How it happened: Katharine Murphy blogs live at The Pulse

Mr Slipper said he believed so strongly in the importance of this house, that he was far more important than his own future.

Mr Slipper, who held back tears, paid tribute to acting speaker Anna Burke for her service that had gone beyond what was required.

"Nobody would have expected that you would have thrust upon you the responsibility you have," Mr Slipper said.

The member for Fairfax, in Queensland, paid tribute to the other deputy speaker Bruce Scott.

"[It has been] A great privilege to serve as speaker of this place," Mr Slipper said.

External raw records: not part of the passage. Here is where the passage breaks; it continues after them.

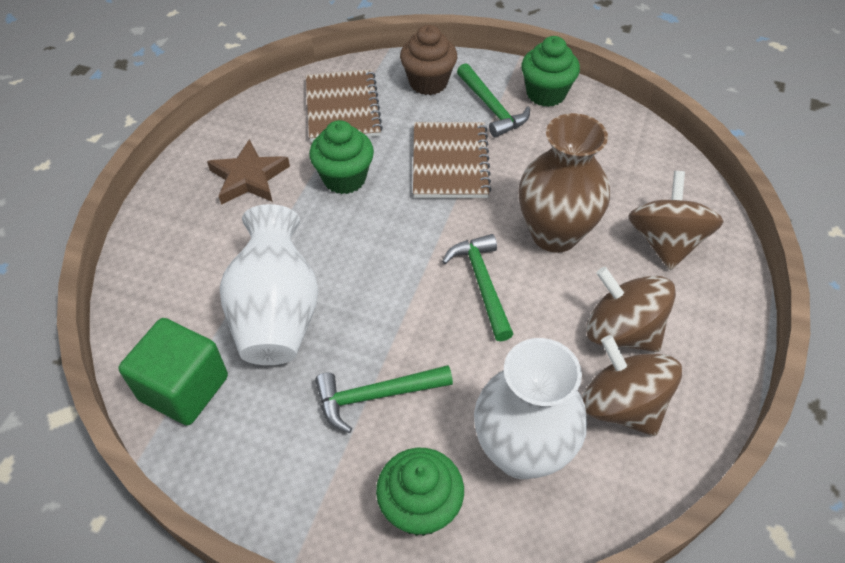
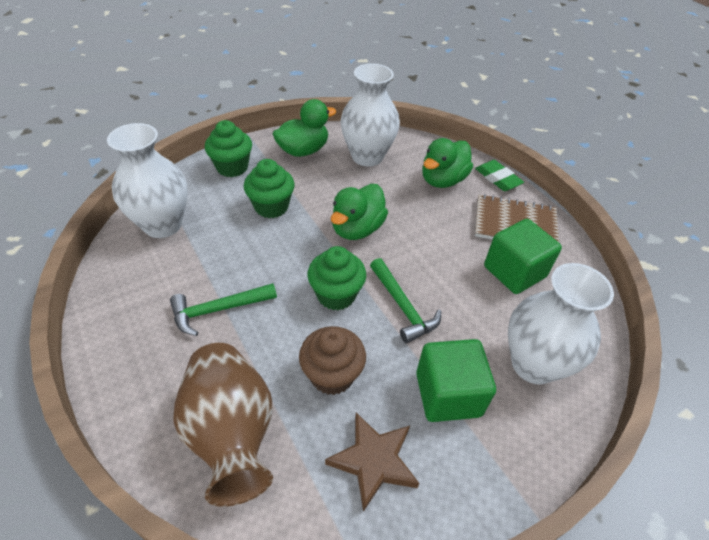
brown notebook: 2 -> 1
brown spinning top: 3 -> 0
green cube: 1 -> 2
green duck: 0 -> 3
green eraser: 0 -> 1
green hammer: 3 -> 2
white vase: 2 -> 3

The former LNP member has once again been the focus of federal politics after court documents revealed that Mr Slipper sent lurid and sexist text messages to his staffer James Ashby.

Among the messages, Mr Slipper referred to female genitalia as "shell-less mussels". The messages prompted the Opposition to say he was unfit for office.

Most MPs attended the address, with Prime Minister Julia Gillard saying it was a difficult time for Mr Slipper and his family.

Opposition Leader Tony Abbott said everybody felt for Mr Slipper "as a human being" saying he had done the "right and honourable thing" to resign.

Mr Slipper had suspended himself from speaker while allegations of sexual harassment and improper conduct were investigated.

The former LNP member has once again been the focus of federal politics after court documents revealed that Mr Slipper sent lurid and sexist text messages to his staffer James Ashby.

Mr Slipper had earlier survived a motion to remove him from office — moved by Opposition Leader Tony Abbott — was defeated by 70 votes to 69 with the government supported by independent MPs Craig Thomson, Rob Oakeshott, Tony Windsor and Greens MP Adam Bandt.

Tasmanian independent Andrew Wilkie voted with the Coalition.

Mr Slipper issued a short statement after the vote.

"It was intended at the time that text messages be private between Mr Ashby and me," he said.

"A number of these text messages refer to women and nothing excuses their content ... I understand why people, particularly women, would be offended by these statements and I unreservedly apologise for them."

During the debate Mr Abbott said it was "crystal clear" Mr Slipper was no longer a fit and proper person to uphold the dignity of the Parliament.

But Ms Gillard hit back, saying Mr Abbott did not need a motion to highlight misogyny and sexism; he needed a mirror - and the motion should be rejected.

Under section 35 of the constitution, the Speaker can be removed by a vote in the House of Representatives.